Я рос и воспитывался в такой среде, где имя Ленина значило больше, чем какое либо другое, где правду учили ставить на первый план. В начале 1942 г. погиб под Москвой мой брат Казимир Яхимович, награжденный орденом Красной звезды; защищая Ленинград, погиб муж сестры Николай Кирхенштейк, племянник бывшего председателя Президиума Верховного совета Латвийской ССР. Дядя, Яхимович Игнат, старый революционер, отбыл 8 лет каторжных работ в буржуазной Латвии. Старший брат, Яхимович Иосиф — коммунист.
В 1956 г. я поехал по комсомольской путевке на целину. Там впервые встретился со своей будущей женой, хотя учились мы на одном факультете — историко-философском. Она — на первом, а я — на пятом курсе.

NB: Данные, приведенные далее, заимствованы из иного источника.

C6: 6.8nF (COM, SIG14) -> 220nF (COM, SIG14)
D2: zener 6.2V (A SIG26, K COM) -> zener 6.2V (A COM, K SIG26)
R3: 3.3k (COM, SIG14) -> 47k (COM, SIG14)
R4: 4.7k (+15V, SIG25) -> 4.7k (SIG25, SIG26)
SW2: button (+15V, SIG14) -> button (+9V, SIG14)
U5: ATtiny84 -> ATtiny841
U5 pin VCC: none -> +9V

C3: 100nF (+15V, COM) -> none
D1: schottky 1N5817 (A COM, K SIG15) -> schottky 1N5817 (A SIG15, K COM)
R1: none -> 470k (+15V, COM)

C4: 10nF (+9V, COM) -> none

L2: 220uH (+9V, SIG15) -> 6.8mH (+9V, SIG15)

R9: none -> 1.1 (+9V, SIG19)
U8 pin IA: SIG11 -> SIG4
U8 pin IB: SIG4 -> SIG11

В 1960 г. стали супругами.
Я вынужден говорить о себе, потому что скоро, возможно, поток лжи и лицемерия выйдет за пределы суда.

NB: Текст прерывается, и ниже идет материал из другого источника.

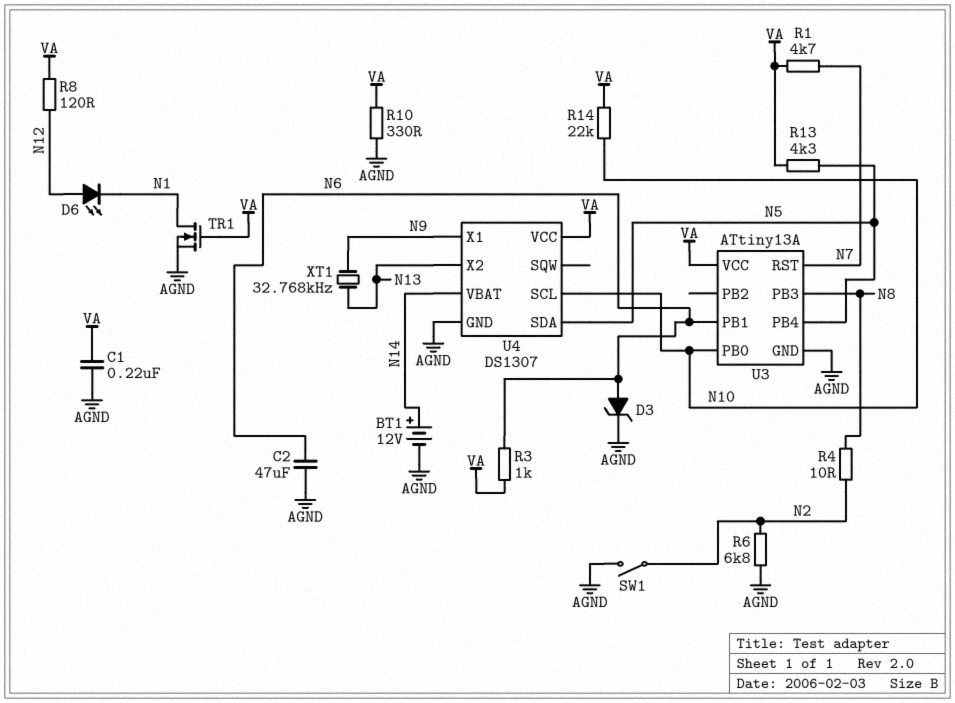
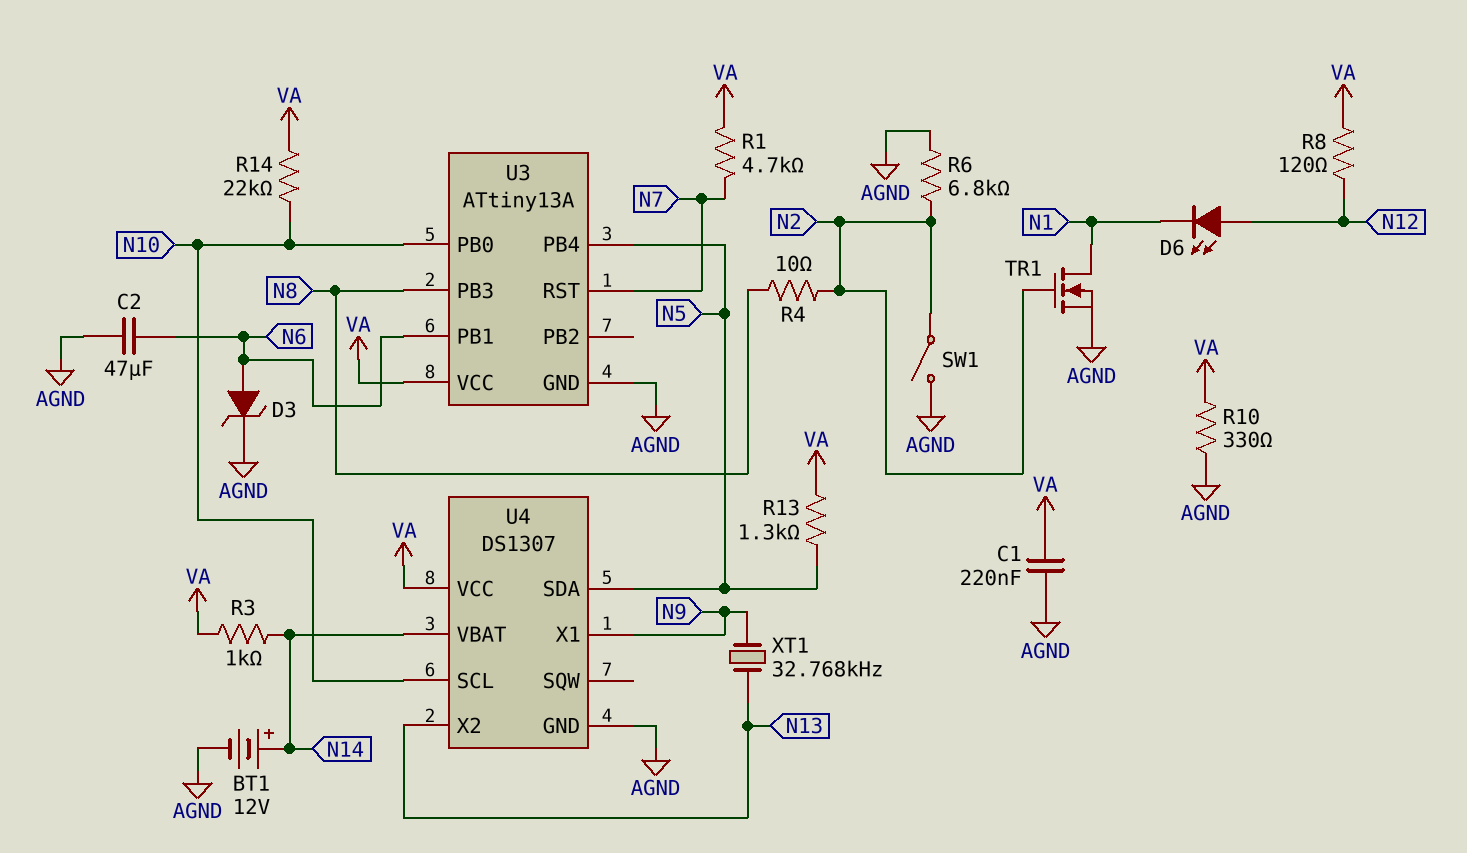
R3: 1k (N6, VA) -> 1k (N14, VA)
R13: 4.3k (N5, VA) -> 1.3k (N5, VA)
TR1: NMOS (G VA, D N1, S AGND) -> NMOS (G N2, D N1, S AGND)

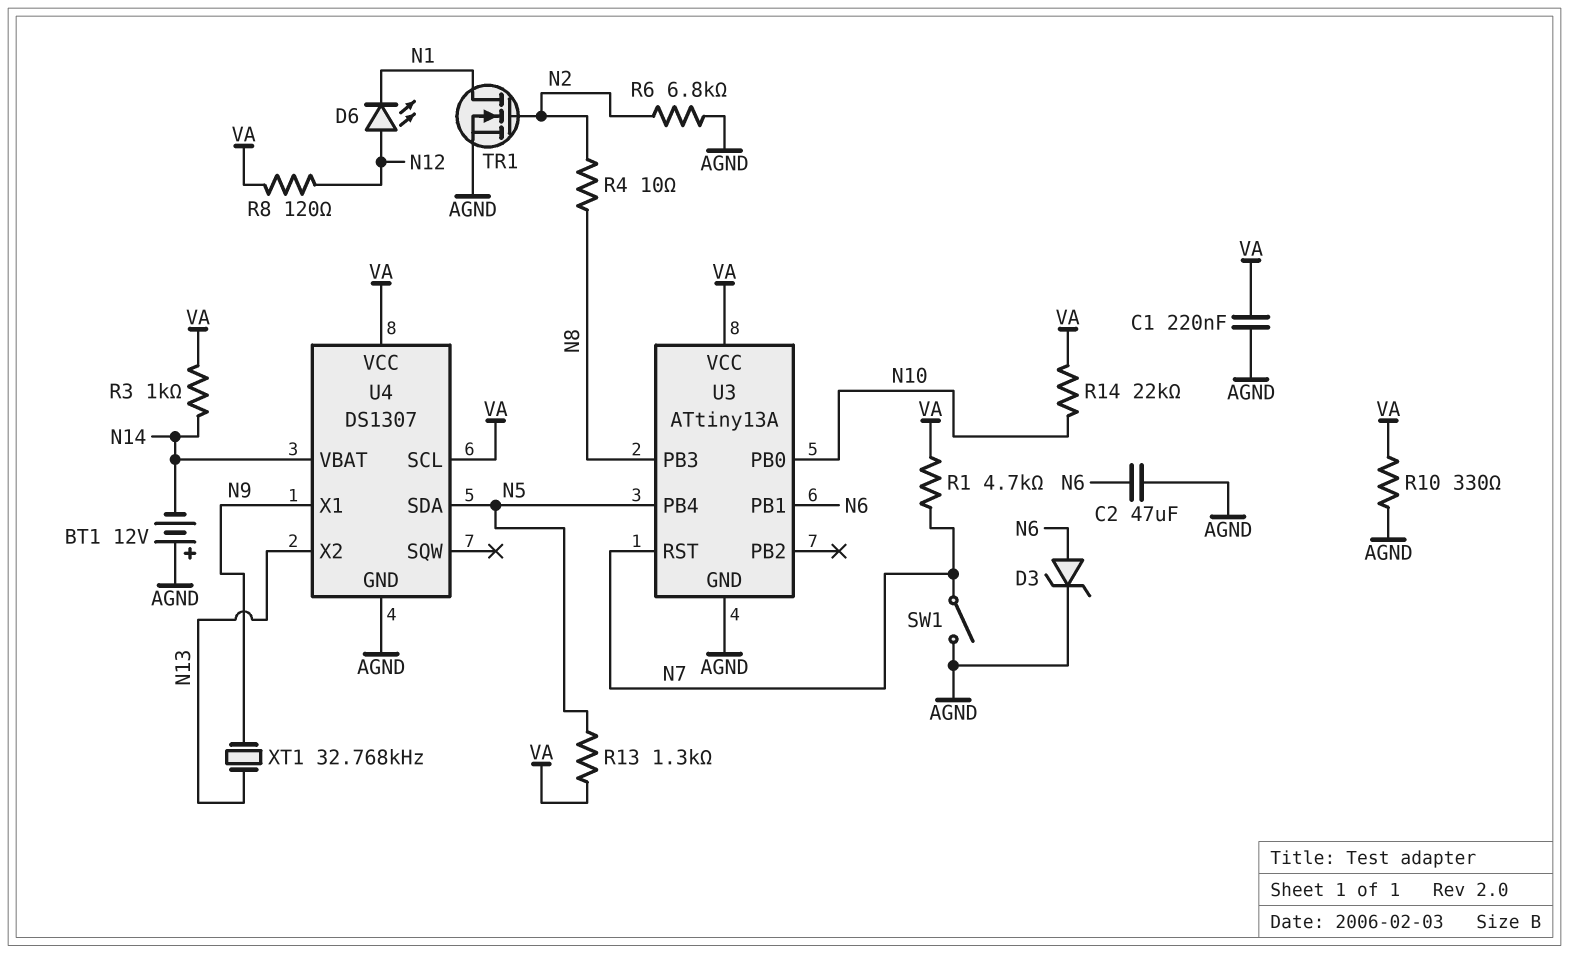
BT1: 12V (plus N14, minus AGND) -> 12V (plus AGND, minus N14)
SW1: switch (AGND, N2) -> switch (AGND, N7)
U4 pin SCL: N10 -> VA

Я вынужден говорить о себе, потому что моя судьба — это судьба моего народа, моя честь — это его честь.
Я обвиняюсь по ст. 183' УК. Латв. ССР в распространении ложных измышлений, заведомо порочащих советский государственный и общественный строй. Максимальное наказание — 3 года лишения свободы, или 1 год лагерных работ, или 100 руб. штрафа.
Якобы письмо на имя Суслова, направленное мною в ЦК КПСС и ставшее известным на Западе, является антисоветским.

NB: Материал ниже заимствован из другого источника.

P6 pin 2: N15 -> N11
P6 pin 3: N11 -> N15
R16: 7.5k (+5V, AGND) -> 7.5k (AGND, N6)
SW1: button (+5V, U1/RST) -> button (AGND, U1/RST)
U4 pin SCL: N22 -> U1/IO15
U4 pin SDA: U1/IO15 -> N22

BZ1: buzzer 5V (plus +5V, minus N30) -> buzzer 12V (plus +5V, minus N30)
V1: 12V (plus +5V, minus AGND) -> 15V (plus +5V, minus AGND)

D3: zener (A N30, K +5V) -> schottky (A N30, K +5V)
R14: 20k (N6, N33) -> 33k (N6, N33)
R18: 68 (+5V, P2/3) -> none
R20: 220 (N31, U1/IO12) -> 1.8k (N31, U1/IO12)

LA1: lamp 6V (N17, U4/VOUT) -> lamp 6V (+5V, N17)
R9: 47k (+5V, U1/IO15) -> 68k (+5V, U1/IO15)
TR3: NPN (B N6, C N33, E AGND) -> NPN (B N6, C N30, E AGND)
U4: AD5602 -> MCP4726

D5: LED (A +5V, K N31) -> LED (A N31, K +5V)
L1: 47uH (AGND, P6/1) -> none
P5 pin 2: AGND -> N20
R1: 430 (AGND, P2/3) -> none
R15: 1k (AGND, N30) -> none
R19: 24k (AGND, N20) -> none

Якобы письмо ГГ. Литвинова и Л. Богораз «К мировой общественности», которое я распространял, является клеветническим.
2? сентября 1968 г. при обыске у меня были изъяты газеты, журналы, конспекты произведений В. И. Ленина, две тетради моих записей о событиях в ЧССР, дневник жены, неотправленное письмо в защиту П. Литвинова, реферат П. Г. Григоренко о начальном периоде войны 1941–1945 гг. Обыск делался по подозрению в ограблении мною банка на сумму свыше 19 тыс. руб., хотя к тому времени уже был задержан настоящий преступник, и во все районные отделения милиции сообщено о прекращении розыска.
5 февраля, 1? и 24 марта я был вызван к следователю прокуратуры Ленинского района г. Риги — Э. Какитису, хотя проживаю в г. Юрмале. Из отрицательной характеристики, данной мне первым секретарем Краславского райкома партии Г. М. Кириловым и начальником производственного управления А. И. Орловым, из показаний старшего преподавателя Елгавской сельскохозяйственной академии т. Пакалниетиса, который утверждает, что якобы я в беседе с ним заявил, что был в Москве у П. Литвинова, записал письмо Суслову на пленку с целью передачи ее за границу, из целого ряда других показаний того же рода — я понял: если раньше стоял вопрос — судить меня или не судить, а если судить, то сажать или не сажать, теперь же только одна половина осталась — судить и сажать…
Бертран Рассел, Вы философ, может быть. Вам яснее, на чем основано их обвинение? На какой позиции стоят они? На классовой? Но ведь я рабочий по социальному происхождению, да и по роду занятий теперь таковой. Какие я нарушил законы? Конституция Латвийской ССР и «Декларация прав человека» разрешают писать, распространять, демонстрировать и т. д. Может быть, они боятся, что я стану капиталистом? Но будучи председателем колхоза, я не имел ни приусадебного участка, ни коровы, ни овечки, ни даже курицы, а жил на свою зарплату. Нет у меня ни собственного дома, ни машины, ни сберегательной книжки. Единственный мой капитал — это книги и трое детей. Может быть, они думают, что я работал и работаю не на социализм? Но тогда, на какой же строй я работаю? Кому угрожает моя свобода и почему ее необходимо отнять у меня?